Dari ketiga model terebut contingency model lebih dekat pada pembahasan aspek psikologis kepemimpinan. Model kontinjensi memfokuskan pentingnya situasi dalam menetapkan gaya kepemimpinan yang sesuai dengan masalah yang dihadapi. Menurut F.E Fiedler gaya kepemimpinan ini dibagi menjadi dua bagian, yaitu: pemimpin yang berorientasi pada orang (hubungan manusiawi) dan pada tugas. Pada orientasi yang pertama pemimpin mendapatkan kepuasan bila terjadi hubungan yang mapan diantara sesama anggota kelompok dalam suatu pekerjaan. Bawahan dipandang sebagai co-worker (patner) dengan menjalin hubungan positif. Sedang orientasi yang kedua, memandang bahwa pemimpin akan puas bila mampu menyelesaikan tugas-tugasnya dan bawahannya. Hubungan yang harmonis dengan bawahan bukan suatu prioritas, karena prioritas utamanya pada penyelesaian tugas. Dengan kata lain, mengabaikan hubungan manusiawi dengan pekerjaannya. Pemimpin yang berorientasi manusiawi dikenal dengan istilah trust worthing (menekankan rasa percaya diri terhadap bawahan); sedang pemimpin yang berorientasi pada tugas disebut hard worker, karena lebih menyukai dan mengutamakan penyelesaian tugas berat dan menantang.
KONFLIK DALAM ORGANISASI
Perbedaan karakterisitik psikologis, dalam organisasi berpotensi menimbulkan konflik antar individu. Keberhasilan pemimpin dalam mengatasi konflik bergantung pada kemampuannya mengenali penyebab konflik, dan memilih pendekatan yang sesuai dalam memecahkan konflik serta menerapkan alternatif pemecahan.
Konflik akan memiliki konotasi positif dan negatif, tergantung pada cara pemimpin memandang hakikat konflik dan pengaruhnya terhadap efekvifitas pencapaian tujuan organisasi. Bila pandangan negatif, maka dia akan memandang orang (individu atau kelompok) sebagai oposisi bagi dirinya. Dalam hal ini konflik akan dipandang sebagai agresi (serangan), kekerasan dan kompetisi yang merusak. Pandangan yang negatif terhadap konflik akan mewarnai sikap pemimpin untuk mengutamakan kemenangan dari pada timbulnya pemecahan masalah yang efektif bagi organisasi yang eksesnya akan menghambat pemecahan masalah secara fair.

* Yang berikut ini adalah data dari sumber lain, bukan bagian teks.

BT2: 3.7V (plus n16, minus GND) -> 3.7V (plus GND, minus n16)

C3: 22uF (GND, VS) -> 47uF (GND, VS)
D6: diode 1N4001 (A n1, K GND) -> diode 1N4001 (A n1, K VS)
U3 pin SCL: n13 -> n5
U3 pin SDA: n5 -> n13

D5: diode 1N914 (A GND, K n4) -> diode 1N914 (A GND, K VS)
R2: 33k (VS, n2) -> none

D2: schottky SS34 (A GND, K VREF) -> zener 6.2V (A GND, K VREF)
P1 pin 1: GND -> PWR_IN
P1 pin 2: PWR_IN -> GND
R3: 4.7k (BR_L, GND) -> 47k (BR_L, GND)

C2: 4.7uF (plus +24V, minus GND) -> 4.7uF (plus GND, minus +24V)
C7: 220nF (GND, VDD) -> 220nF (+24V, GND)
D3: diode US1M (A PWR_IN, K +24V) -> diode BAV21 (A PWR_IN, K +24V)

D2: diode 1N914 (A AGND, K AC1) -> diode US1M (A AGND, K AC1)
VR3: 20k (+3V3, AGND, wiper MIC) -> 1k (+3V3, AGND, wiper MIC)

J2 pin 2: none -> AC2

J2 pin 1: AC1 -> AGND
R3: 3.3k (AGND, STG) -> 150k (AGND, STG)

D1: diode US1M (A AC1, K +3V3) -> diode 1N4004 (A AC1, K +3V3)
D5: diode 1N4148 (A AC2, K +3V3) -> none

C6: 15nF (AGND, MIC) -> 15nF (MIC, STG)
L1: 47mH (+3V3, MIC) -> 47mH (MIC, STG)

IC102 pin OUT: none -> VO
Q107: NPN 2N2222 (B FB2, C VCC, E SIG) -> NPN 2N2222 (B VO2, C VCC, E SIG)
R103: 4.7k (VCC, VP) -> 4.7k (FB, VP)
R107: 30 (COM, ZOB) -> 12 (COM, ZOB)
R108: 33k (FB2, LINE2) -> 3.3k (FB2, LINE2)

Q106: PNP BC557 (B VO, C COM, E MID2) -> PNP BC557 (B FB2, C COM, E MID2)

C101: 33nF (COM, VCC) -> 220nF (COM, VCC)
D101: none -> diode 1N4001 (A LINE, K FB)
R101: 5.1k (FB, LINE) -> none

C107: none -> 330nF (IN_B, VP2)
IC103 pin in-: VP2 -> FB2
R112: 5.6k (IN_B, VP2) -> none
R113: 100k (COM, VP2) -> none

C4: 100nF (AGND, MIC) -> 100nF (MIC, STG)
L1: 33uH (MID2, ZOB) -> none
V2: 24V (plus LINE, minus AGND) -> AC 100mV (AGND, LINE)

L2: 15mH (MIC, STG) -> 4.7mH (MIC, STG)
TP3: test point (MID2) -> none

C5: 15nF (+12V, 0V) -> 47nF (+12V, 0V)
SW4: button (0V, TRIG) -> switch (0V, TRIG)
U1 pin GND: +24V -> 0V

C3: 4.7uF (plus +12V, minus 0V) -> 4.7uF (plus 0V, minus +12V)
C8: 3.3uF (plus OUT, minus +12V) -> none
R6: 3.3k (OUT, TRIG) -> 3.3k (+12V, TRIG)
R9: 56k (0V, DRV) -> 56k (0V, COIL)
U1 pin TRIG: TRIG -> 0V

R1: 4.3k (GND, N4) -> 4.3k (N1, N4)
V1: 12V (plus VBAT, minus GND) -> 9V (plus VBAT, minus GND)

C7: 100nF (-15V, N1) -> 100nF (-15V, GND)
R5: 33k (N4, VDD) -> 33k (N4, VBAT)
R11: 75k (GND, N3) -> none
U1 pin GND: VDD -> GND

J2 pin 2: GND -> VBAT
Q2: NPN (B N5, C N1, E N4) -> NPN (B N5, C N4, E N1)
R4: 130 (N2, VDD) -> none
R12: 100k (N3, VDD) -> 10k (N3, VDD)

Dalam dinamika kehidupan yang pluralistik dengan berbagai kepentingan, konflik merupakan suatu keniscayaan adanya. Karena itu konflik dalam organisasi (termasuk dalam lembaga pendidikan) tidak harus dihindari, tetapi perlu dikelola, diarahkan dan dipecahkan sehingga mempunyai kontribusi yang positif bagi tercapainya tujuan organisasi secara efektif. (Ahmad Zain S)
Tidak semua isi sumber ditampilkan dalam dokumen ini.